…or Kejimkujik Adjunct…or Boot Test #2…or Park Pass #2…or Today’s Costume: Even More Intrepid Hiker
Actually Park Pass #2 is a bit of a misnomer as no pass is required to visit Kejimkujik Seaside Adjunct. It is more than an hour’s drive from the main park and it is for day use only. Beware, the dirt road leading into the parking lot is currently riddled with pot-holes. The hiking trail takes you to the sandy shoreline near Port Joli and the stompin’ grounds of the piping plover; one of the cutest little beachy birds you’ll ever clap eyes on, or in a loop out around Port Joli Head and along a rocky shore and back cross the barrens. Today I didn’t see any plovers or even any sand because my goal was to hike only around the headland and along shore to Boyd’s Cove, an 8.7 km total back to the parking lot. Would it be an adventure? The signs were all there:
As always, given the warnings, I had to ask myself “Is it sensible to proceed?” (I shouldn’t have written that as an actual quote as my thought was more of a “Hngh?”) The little Angel on my right shoulder whispered in my ear: “Yes. You’re well dressed for ticks, there are no cars to worry about so you won’t get runned over, no recent reports of bear attacks on the news, there is cell service, and it would make a better story if you were eaten by bears.” The devil on my left shoulder whispered “You might get eaten by bears, not to mention being eaten alive by internet trolls who would publicly shame you for going into bear country without a musket” Wait, which one said what? Did the angel promote caution or adventure? Did the Devil wish me to have a bad day or to get eaten by bears? I digress. I heeded the warnings and started down the trail.
Once at the shoreline I paused only long enough to quench my thirst and then turned right towards Port Joli Head. This section of the trail becomes less and less groomed as you follow the shore and then pass through several patches of woods.

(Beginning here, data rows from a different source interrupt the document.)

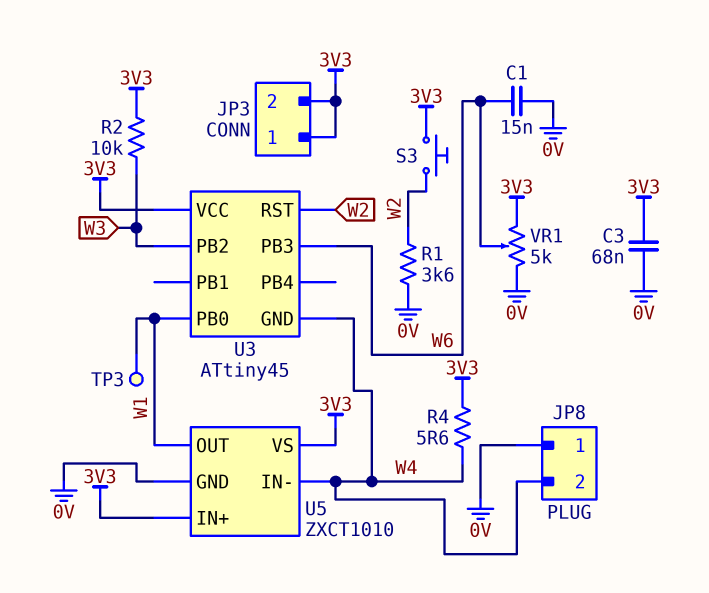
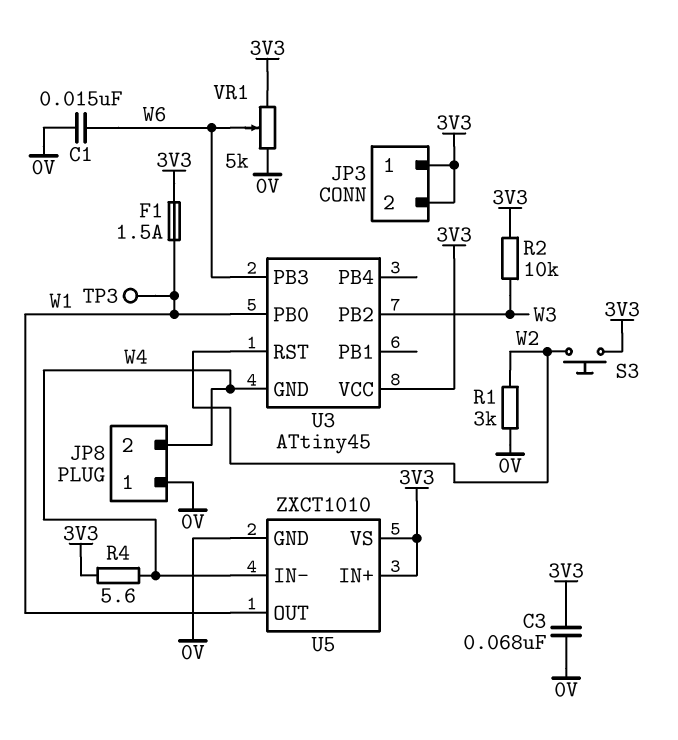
F1: none -> 1.5A (3V3, W1)
R1: 3.6k (0V, W2) -> 3k (0V, W2)

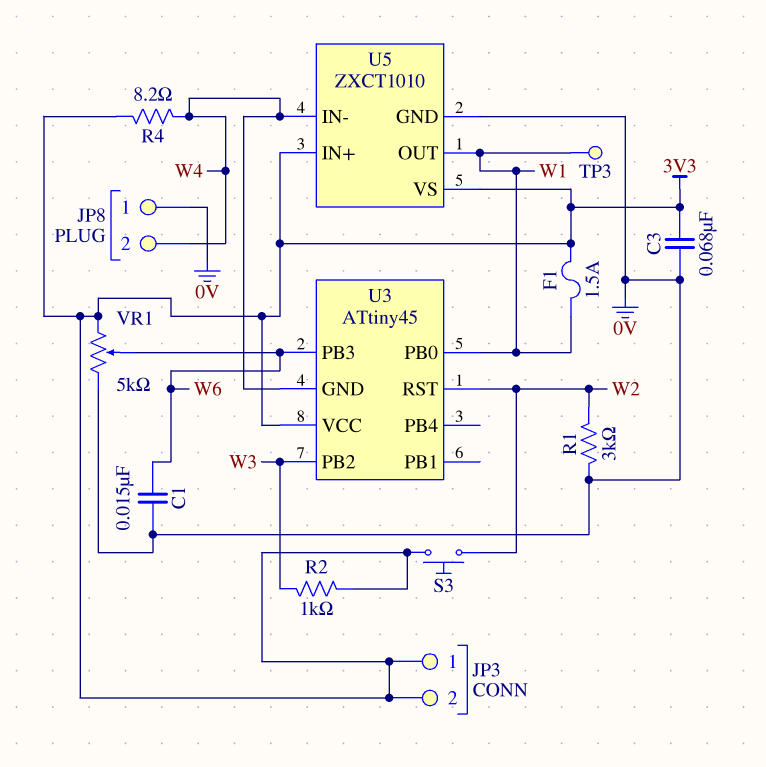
R2: 10k (3V3, W3) -> 1k (3V3, W3)
R4: 5.6 (3V3, W4) -> 8.2 (3V3, W4)

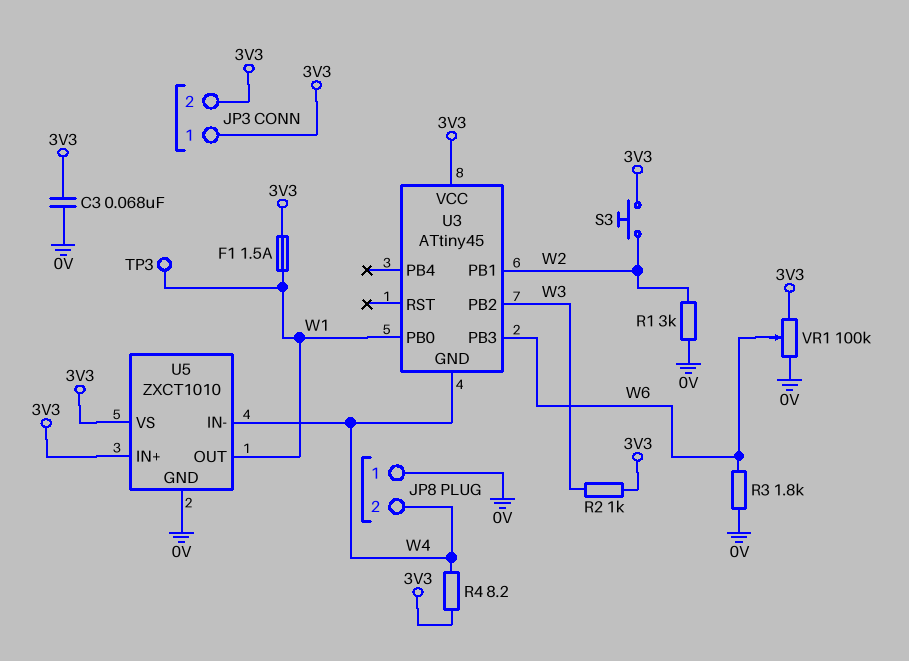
C1: 15nF (0V, W6) -> none
R3: none -> 1.8k (0V, W6)
U3 pin PB1: none -> W2
U3 pin RST: W2 -> none
VR1: 5k (0V, 3V3, wiper W6) -> 100k (0V, 3V3, wiper W6)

I didn’t pause to photograph the flora, except for these evergreen cones which caught my eye, because I wanted to maintain a steady pace. I am officially in training for a hilly hike of Cape Chignecto in August; I will have to be able to keep up with my partner in climb who is much younger and more spry than I.
Long before I got to the foundation I began to see bear sign. At first I wasn’t convinced it was bear scat because it not did contain any McDonald’s forks, bear bells, wedding rings or Rolexes. Also no berries!! What the heck are they living on? Seaweed and grass apparently. That would make for a darned hungry bear. Didn’t bode well. It made me kind of nervy and I wondered if this was an omen:
Sheesh. I obviously have spent too much time reading The Gashleycrumb Tinies! (By Edward Gorey in which B is for Basil assaulted by bears). OMG!!! Is this one of those ropes that babysitters use to keep strings of daycare kids in line on field trips? Has a whole kindergarten class been devoured? Thankfully there were no signs of a struggle. I soldiered on .
Walking along, enjoying the sound of the breaking surf, I would have been lulled into complacency were it not for the rough trail, my tired legs, and the regular appearance of fresh scat.
And then there was a bear. Not close, mind you, but definitely a bear. My mind went into overdrive with ‘what ifs’. Too late to turn back; would add another four km to the hike and I didn’t have that much reserve. Nothing to do but walk towards it. The bear was a little ways past where I had to turn off from the beach to walk overland to meet the main trail. Wait, that’s not one bear, it’s four! A mother and three cubs. Three! She must be extra hungry with all those mouths to feed. Sigh. Nothing more famous than a mother bear’s protective instinct vis-à-vis her cubs. There went my plan to have a snack at the beginning of the boardwalk – didn’t wish to be smelling too highly of peanuts – so I had a glutch or two of bottled water and tripled my pace. Once I had a little distance gained I slowed down long enough to take one snap.
By the time I reached the parking lot I didn’t know whether to be relieved that I was spared dismembering, or offended that I was so unappetizing. I added my own note to the bear sighting page.
I really must look into finding a hiking companion; one whom I can easily outrun!! By the way, the boots performed well at all speeds.